06.11.2021 | News

Founding Partner John Hackett Announces Retirement

Please join us in extending best wishes to John Hackett, who is retiring from the Firm this summer. 

John was a founding Partner of the Firm who inspired staff with his hard work and dedication to clients and colleagues, while demonstrating kindness and goodwill.  We wish him well in his deserved retirement.  Below is a letter from John.

Colleagues and Friends,

With conflicting emotions, I am letting you know that I will be stepping back from the practice of law and retiring from Hackett Feinberg PC over the course of the next few months. It has been almost 25 years since I and a handful of colleagues established the firm with the longest name in the Boston phone book, but I had known and worked with many of you for well over a decade before then.  And for ten years before that I had met and worked with a number of you in the commercial banking industry.  By any measure, spending the better part of five decades in one industry is a long time and, perhaps inspired in part by our continuing pandemic, I have concluded that it’s time to begin another chapter.

The banking business has morphed more during the past fifty years than in the previous couple of centuries. There have been economic expansions, disintermediation and liquidity crises, banking crises, housing bubbles, tech bubbles and various previously unimaginable permutations of the business cycle. As businessmen and lawyers we have adapted to each circumstance, learned from each and have moved on to find ways to service our respective customers and clients. Thanks to your trust and friendship, our small Boston firm has grown into a “less small” firm with more than 25 lawyers and some wonderful paralegal and administrative people who will continue to serve you and the banking and financial industry as well as our growing base of corporate clients.

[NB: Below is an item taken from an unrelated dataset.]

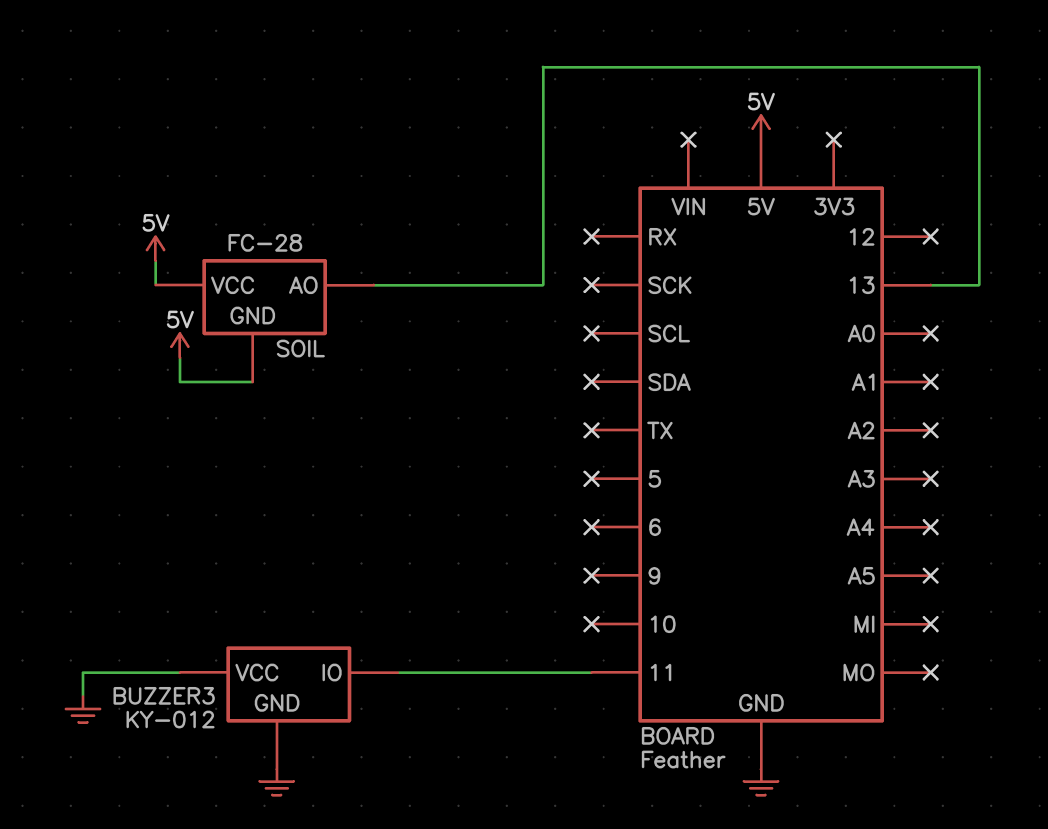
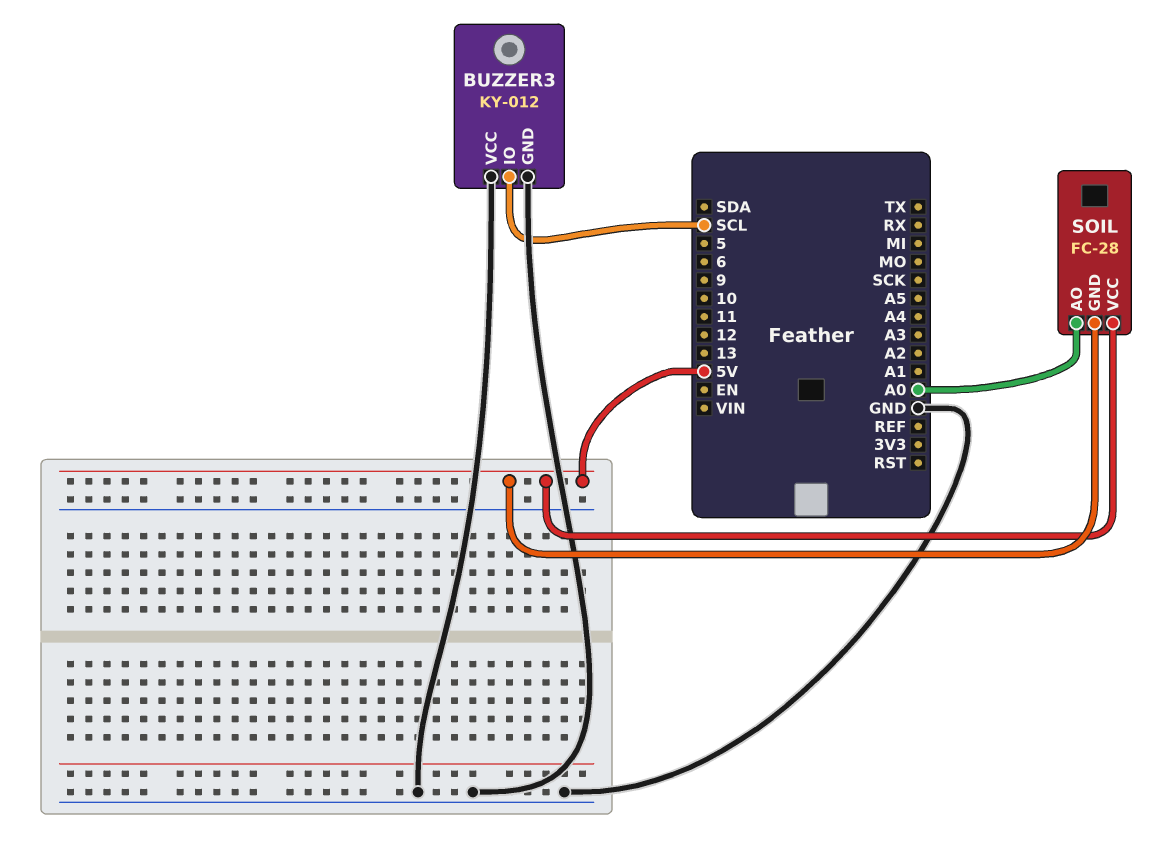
BUZZER3 pin IO: 11 -> SCL
SOIL pin AO: 13 -> A0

Our firm continues to pride itself on providing timely, thoughtful and pragmatic counsel to its clients at fair rates.

I will hopefully have the opportunity to meet with many of you personally over the next little while to catch up, to introduce some of my colleagues whom you may not know and to express my gratitude to you for your trust, counsel and friendship in person. To the extent I do not have that opportunity, please accept my sincere thank you for your business, your trust and your friendship over these last five decades.  It has truly been a pleasure to work with each of you.